Auf dem Weg zu meiner Mutter, bin ich heute an der früheren Walther-Rathenau-Bücherei am Henriettenplatz vorbeigekommen. Bald wird sie abgerissen. Sie war das kulturelle Zentrum meiner Jugend und meiner Studienzeit. Wie viele Bücher, Schallplatten und CDs habe ich dort ausgeliehen, wie viele Zeitungen habe ich im Lesesaal in den Sesseln am Zeitungstisch gelesen, immer die gleichen schweigsamen, lesenden Menschen um sich herum. Man schaute sich kurz an, grüßte mit den Augen und bildete eine verschwiegene Lesegesellschaft.
Wie viele Gespräche habe ich mit dem freundlichen Bibliothekar, Herrn Koch, geführt. Ein großer, zarter, zurückhaltender, leise sprechender Mann. Es hatte immer etwas Verschwörerisches, wenn man sich im Bibliotheksflüsterton unterhielt.
Alles Vergangenheit.
Auch die kleine graue Holzbude am Henriettenplatz, wo man gebrauchte Bücher, Groschenromane oder Comics kaufen und tauschen konnte, ist schon seit Jahrzehnten nicht mehr da. Wieviele Asterix und Obelix-Bücher habe ich dort gekauft, weil ich sie mir da von meinem Taschengeld leisten konnte. Meine Oma und mein Opa holten und tauschten da immer ihre Dreigroschen-Romane, ihren Jerry Cotton oder auch Western-Roman. Auch ausgestorben. Es überkommen mich immer ganz Wärme Gefühle, wenn ich mal, was selten geworden ist, jemanden in der S Bahn sehe, der einen Groschenroman liest.
Der ganze Henriettenplatz ist eine furchtbare, riesige Ödnis. Es fehlt der alte Bahnhof mit dem Restaurant, dem Lottoladen, dem Blumengeschäft – und vor allem dem Automaten, in dem man am Wochenende, als man noch nicht rund um die Uhr einkaufen gehen konnte, noch einen kleinen Blumenstrauß erwerben konnte. Es ist ein toter, leerer, ungemütlicher und dreckiger Platz – schon seit Jahrzehnten. Aber heute wird mir das in besonderer Weise schmerzhaft bewusst.
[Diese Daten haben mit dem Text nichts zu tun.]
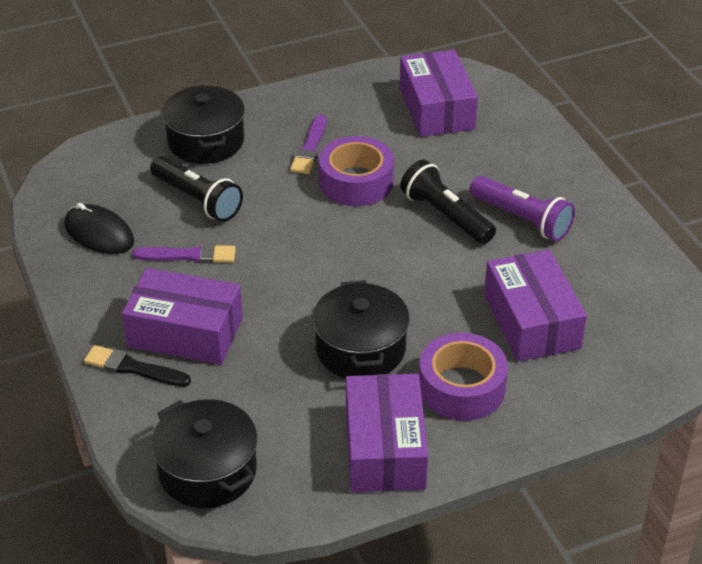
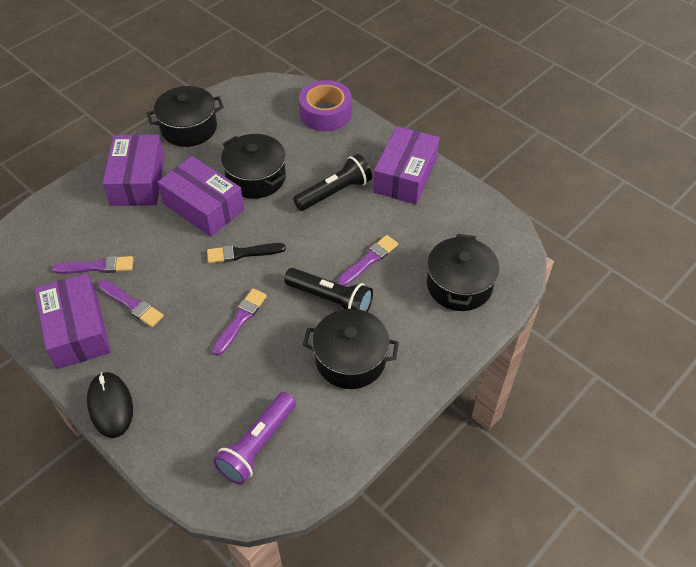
black pot: 3 -> 4
purple brush: 2 -> 4
purple tape: 2 -> 1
Die Ecke verkommt…
Ich nutzte heute die Gelegenheit, dass ich noch ein paar Minuten bis zur verabredeten Zeit habe und gehe auf der Suche nach einem Kaffee die Einkaufsstraße meiner Kindheit ab, die Westfälische. Auch wenn es hier noch Geschäfte und Restaurants gibt, ja sogar noch immer das alte Lotto-Zeitungs-Zigarettengeschäft von Feists und auch noch den Fleischer Bünger, wirkt alles auf mich tot und einsam. Und das liegt nicht daran, dass heute Sonntag ist. Ich finde schließlich ein Café. Naja, eher ein Backwarengeschäft mit Selbstbedienungscafé, da wo damals das Eisen- und Haushaltswaren-Geschäft von Stache war, wo ich mit meinem Vater immer einzelne Schrauben gekauft habe – eben so viel wie man brauchte und nicht gleich hundert Stück auf einmal – und den Rührquirl für meine Mutter…
Die Zeiten ändern sich, die Erinnerung an die alte Zeit bleibt und fühlt sich so an, wie es meine Großeltern immer gesagt haben: „Früher war alles besser.“ – Ist das etwa ein Anzeichen dafür, dass ich langsam älter werde, oder ist es einfach nur Nostalgie an einem Sonntagmorgen?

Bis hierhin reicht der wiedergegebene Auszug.